Oldgateboatdriver said:
Every minister is there to "manage" a department.

It's good that you used quotations in that sentence because removing them would also remove the truth that the Ministers do not really manage anything.  More, they represent their departments to the Cabinet and PMO.  Public servants - mandarins - manage the departments and if things don't go their way (i.e. the Ministers actually attempt to run things) the mandarins can quickly, quietly and anonymously throw their Minister under the bus.

Oldgateboatdriver said:
And where it comes to managing a government department, private sector experience is irrelevant and ill prepares you anyway.

If the CDS and DM brief him properly, keep him informed and ride herd over their respective parts of the Defence portfolio, he may survive contact with Ottawa politics.

Oldgateboatdriver said:
He has been exposed to public sector management (police force and DND) for most of his life and probably knows more about that than his "private' sector colleagues, who will have a steep learning curve.

His experience to date has also exposed him to both the uniformed machine and the unionized machine.  He is decorated and experienced and has achieved a measure of success in both careers.  This means that his former operational and political masters have seen him fit to lead.  This may well position him better than most to succeed as MND.

Oldgateboatdriver said:
I wish him well.

As do I.
 
Odds are he will be an improvement compared to the place holder Jason Kenny .
 
Haggis said:
If the CDS and DM brief him properly, keep him informed and ride herd over their respective parts of the Defence portfolio, he may survive contact with Ottawa politics.
I wonder if his in-brief will be similar to the last guy's.
National Defence gave minister more info on public opinion research than on ISIS operation, NATO
February 2015 transition books detail public polling results, media requests.
Marie-Danielle Smith
Embassy News
28 Oct 2015

A new Liberal defence minister will inherit a self-conscious department that seems more than a little concerned about how it's perceved by the public.

When Jason Kenney took over as national defence minister in February 2015, he was briefed with a thicker stack of papers about public opinion and media operations than about the North Atlantic Treaty Organization, the North American Aerospace Defense Command, Operation Reassurance and Operation Impact combined.

Embassy obtained the transition books for Mr. Kenney through an access to information request.

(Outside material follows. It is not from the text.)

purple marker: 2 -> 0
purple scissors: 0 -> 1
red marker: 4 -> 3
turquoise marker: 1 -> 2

Similar documents may be provided to a new minister when prime minister-designate Justin Trudeau names his Cabinet Nov. 4.

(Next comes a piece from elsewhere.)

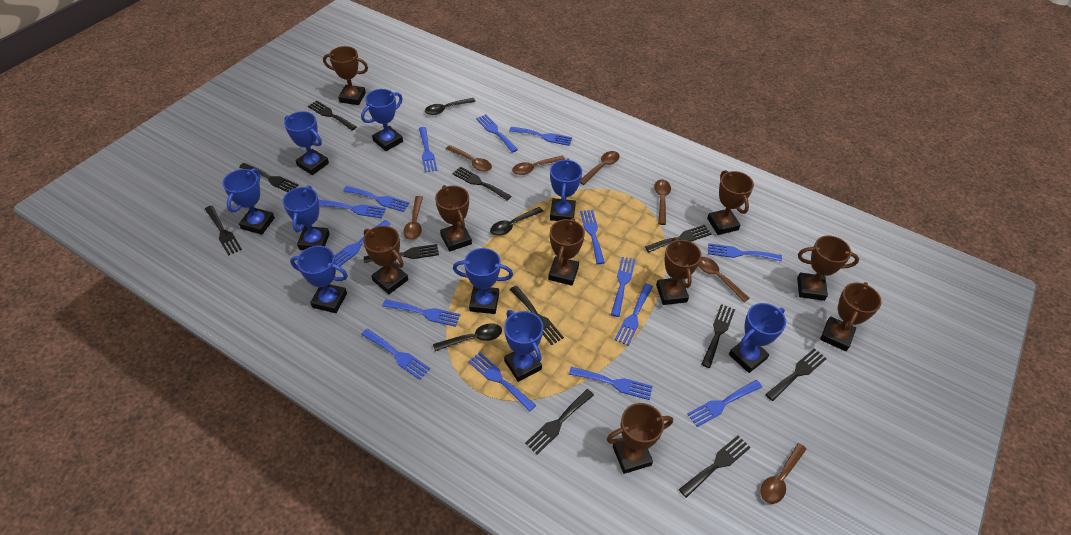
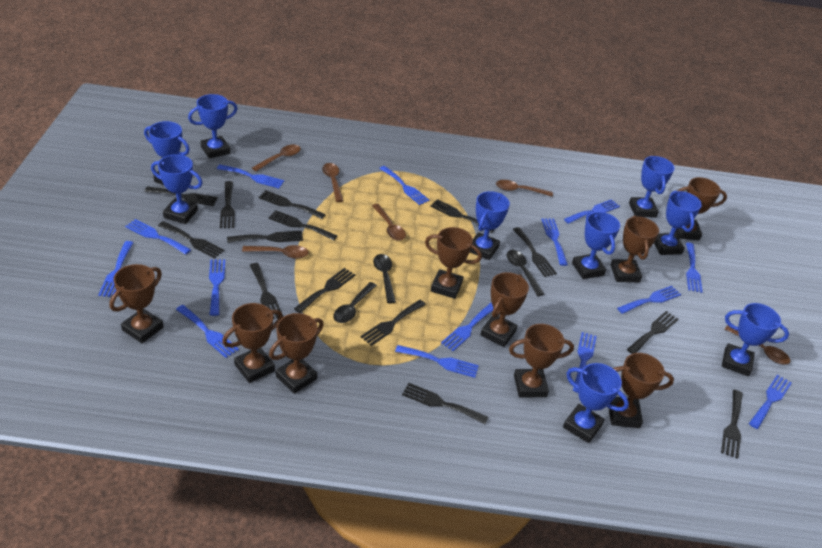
black fork: 11 -> 14
blue fork: 15 -> 14
brown spoon: 7 -> 6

In a book about “Key Strategic Issues,” about 70 pages long, there are 17 pages worth of public opinion and media analysis, complete with graphs tracking Canadians’ perceptions of the department over years of polling data.

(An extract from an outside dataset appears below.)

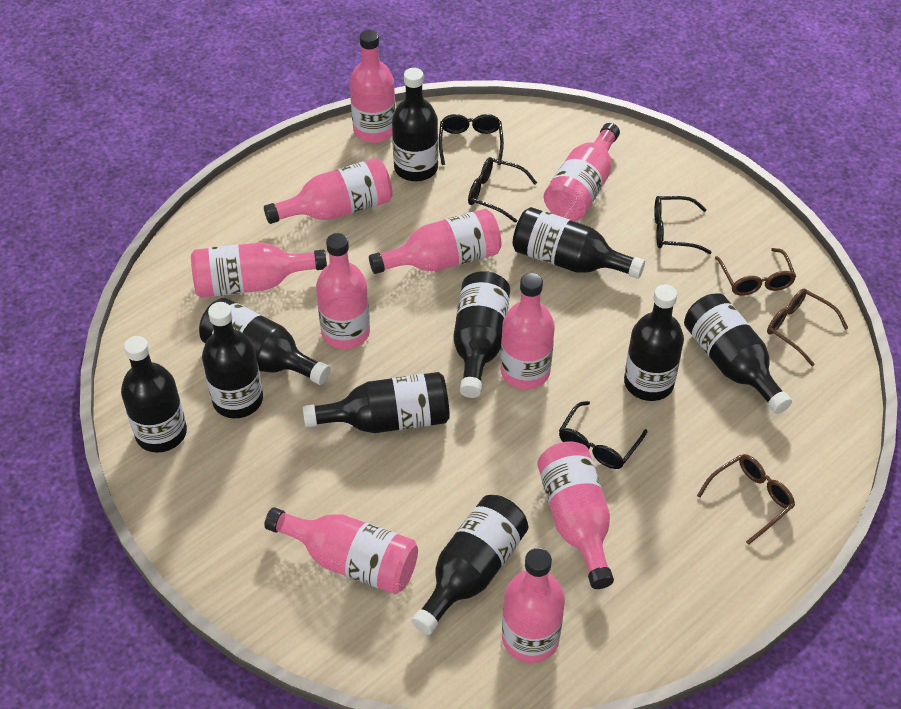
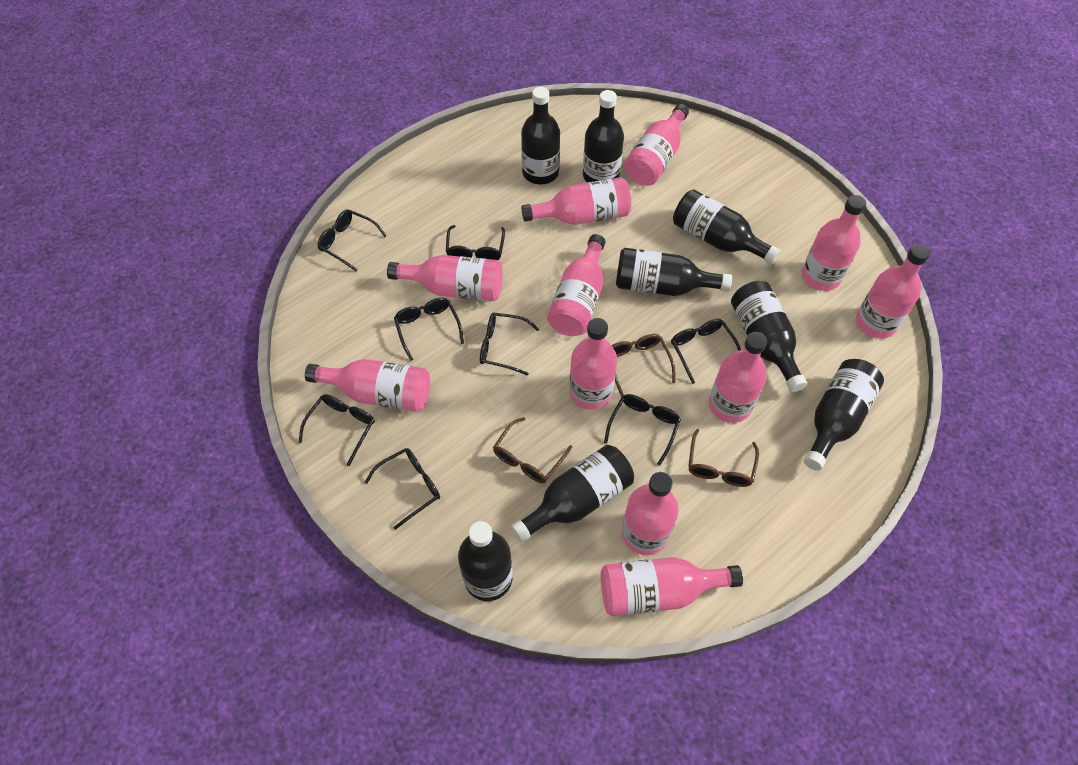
black bottle: 10 -> 8
black glasses: 4 -> 8
pink bottle: 10 -> 11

Conversely, only two pages of the document appear to be entirely devoted to Operation Reassurance in Central and Eastern Europe, two pages to Operation Impact in Iraq and Syria, four to NATO and two to NORAD.

More Canadians think CAF doing 'poor job' caring for returned soldiers

“Public opinion research is an important engagement activity to assess how Canadians view the Canadian Armed Forces," the document told the incoming minister. "It is also an evaluation of our public affairs activities by allowing us to gauge what is resonating with Canadians."

Public perceptions of the CAF’s care of returning soldiers declined over the past five years. The department and its counterpart, Veterans Affairs, was criticized for cuts to services and closures of Veterans Affairs offices under the tenure of outgoing Prime Minister Stephen Harper.

Though the percentage of people who felt the CAF was doing a “good job” taking care of veterans stayed static at 51 per cent, the percentage who said it was doing a “poor job” increased from 20 per cent in 2010 to 38 per cent in 2014.

Surveys also found that general awareness of the CAF was at a 10-year low in 2014. Only 34 per cent of those surveyed had recently seen, read or heard something about the CAF, versus a high of 74 per cent in 2006, the year that Mr. Harper was first elected.

Most Canadians apparently get information about the CAF from television or the internet, and to a lesser extent daily newspapers and radio.

In 2014, 89 per cent had strongly positive or somewhat positive impressions of CAF members, versus 88 per cent in 2005 and 78 per cent in 1999.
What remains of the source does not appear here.